School officials shut down several attempts from Lomboy to explain the significance of her son’s long hair, citing reasoning that Logan’s upswept bun was simply part of an ongoing man-bun “fad.” The dissonance of a thousand-year-old hairstyle deemed a passing trend was, of course, not lost on Lomboy, who also runs a STEM program for Waccamaw Siouan youth. In fact, when she delivered a rousing speech at a school board meeting, she emphasized that the very facility in question was, in fact, built on traditionally Waccamaw Siouan lands. “‘You are on Waccamaw Siouan land, telling a Waccamaw Siouan boy he can’t be who he is,’” she recalls. “How dare you?”
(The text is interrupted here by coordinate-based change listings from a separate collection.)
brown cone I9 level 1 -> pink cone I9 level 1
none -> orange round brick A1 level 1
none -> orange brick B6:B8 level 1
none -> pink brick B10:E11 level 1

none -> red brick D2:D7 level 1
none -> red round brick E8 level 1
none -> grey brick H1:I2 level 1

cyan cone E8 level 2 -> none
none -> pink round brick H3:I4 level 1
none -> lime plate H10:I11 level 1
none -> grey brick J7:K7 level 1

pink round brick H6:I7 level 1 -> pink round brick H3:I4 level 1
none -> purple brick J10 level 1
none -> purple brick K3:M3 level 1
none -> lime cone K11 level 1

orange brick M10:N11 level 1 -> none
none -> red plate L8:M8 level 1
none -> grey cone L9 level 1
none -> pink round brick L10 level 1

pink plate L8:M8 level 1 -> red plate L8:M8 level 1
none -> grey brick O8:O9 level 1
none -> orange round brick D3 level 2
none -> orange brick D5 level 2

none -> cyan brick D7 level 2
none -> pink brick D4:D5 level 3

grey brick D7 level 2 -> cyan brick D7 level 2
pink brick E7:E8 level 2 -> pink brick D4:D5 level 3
It extends far beyond just the classroom, too. Lomboy cites another incident from November 2023 in which an Elder member of the Independent Oglala Lakotah Nation in Colorado had his waist-length hair cut without his permission while hospitalized. While men are often more visible targets of hair-based discrimination, it touches all genders. Currently, the Albuquerque Public Schools district is engaged in ongoing litigations over allegations that a high school teacher took scissors to a female student’s braid during class.
What The Future Holds
Hair-based discrimination, of course, is a far-reaching issue. Because of how frequently Black students are targeted for natural and protective styles and lengths, activists in the community have helped draft legislation designed for protection. Many Americans know about the introduction of The CROWN Act, for example, which prohibits discrimination based on the person's hairstyle — if it’s commonly associated with a particular race or national origin. The legislation is law in some states (Alaska, Arizona, Arkansas, California, Colorado, Connecticut, Delaware, Illinois, Louisiana, Maine, Maryland, Massachusetts, Michigan, Minnesota, Nebraska, Nevada, New Jersey, New Mexico, New York, Oregon, Tennessee, Texas, Virginia, and Washington) but that doesn’t mean there aren’t loopholes already being exploited. Calvo-Friedman cites one incident in Texas, for example, in which a Black male student wore long locs to school. It was argued that while the actual style was protected by The CROWN Act, its length was not.
Still, the legislation is making strides toward some semblance of true equality. Calvo-Friedman says motions like The CROWN Act can help refocus how society views hair. It’s deeply racially imbued — and therefore subjugated — the same way skin color is. It’s individuals like Lomboy, too, who are reshaping a national response to a prejudice older than the United States. She’s spoken with Native Americans from across the country in the wake of her son’s issue at school, recalling a moment when a woman from North Dakota told her that Lomboy inspired her to fight for her own child’s rights against discriminatory policies. Now, Lomboy says, that woman’s son is growing his hair out, too.
After working with the ACLU to lobby the school board for changes to their restrictive dress code, Lomboy pulled Logan out of the facility. Now, he’s at another local institution in which he’s thriving and his hair is as long as ever. “Logan wears his hair down when he wants to, he wears his hair in a braid when he wants to,” Lomboy says. Her son says, there, everyone loves his long hair.